Selon le communiqué iranien, le ministre britannique des Affaires étrangères a souligné «le droit de l'Iran d'exporter du pétrole» et a dit «espérer que les résultats de l'enquête judiciaire menée à Gibraltar conduiraient à la libération du pétrolier iranien dans les meilleurs délais».

Jeremy Hunt a ajouté de son côté que le chef de la diplomatie iranienne «veut résoudre la question et ne cherche pas l'escalade». Le ministre britannique s'est également entretenu avec le chef du gouvernement de Gibraltar Fabian Picardo «qui fait un excellent travail de coordination et partage l'approche britannique sur la voie à suivre». Dans un communiqué, Fabian Picardo a assuré qu'il serait «heureux de rencontrer quelque représentant (de l'Iran) que ce soit qui souhaiterait discuter ou clarifier certaines questions, à Londres ou à Gibraltar».

Selon Téhéran, Mohammad Javad Zarif a déclaré à M. Hunt que l'Iran «continuerait à exporter son pétrole en toutes circonstances». Il a assuré que la destination du pétrolier, «en Méditerranée orientale», était «légale», et a appelé une nouvelle fois les autorités britanniques «à mettre fin immédiatement à la saisie illégale» du navire.

Bâtiment de 330 mètres contenant 2,1 millions de barils de brut, soit sa capacité maximale, le pétrolier iranien a été arraisonné le 4 juillet par la police et les douanes de Gibraltar, assistées d'un détachement de Royal Marines britanniques, au large de ce territoire britannique situé à l'extrême sud de l'Espagne.

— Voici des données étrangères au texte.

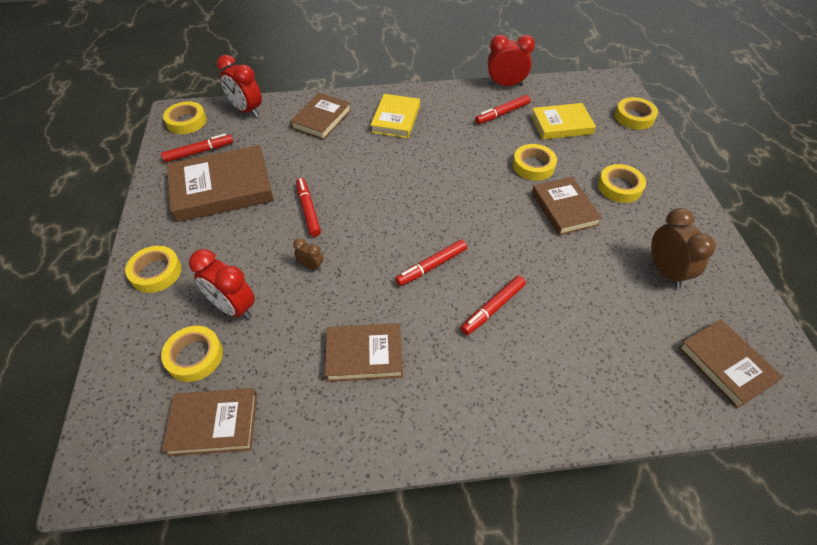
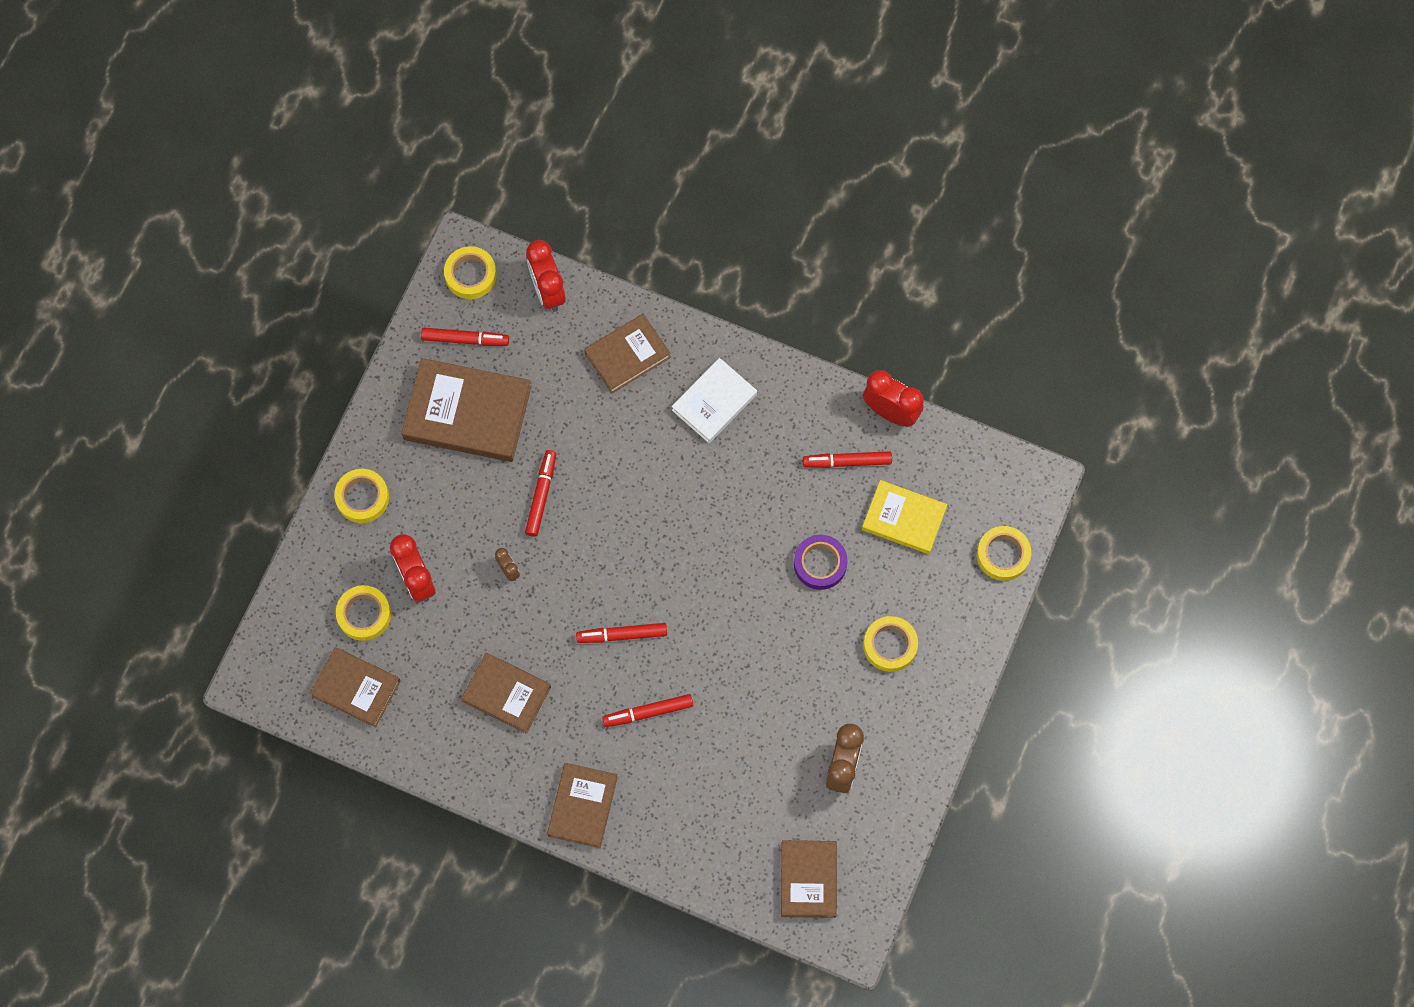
camera: 30 degrees right, 20 degrees up
(395, 119) = (714, 402): yellow book -> white book
(533, 166) = (820, 564): yellow tape -> purple tape
(564, 209) = (806, 640): brown book -> brown book (582, 806)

Gibraltar le soupçonne d'avoir voulu livrer du pétrole à la Syrie, en violation des sanctions européennes contre le régime de Bachar el-Assad. Ce que dément Téhéran, qui a dénoncé un acte de «piraterie». La Cour suprême de Gibraltar a donné son feu vert à l'immobilisation du bâtiment pendant 14 jours, soit jusqu'au 19 juillet, mais cette autorisation peut être prolongée pour un total de 90 jours.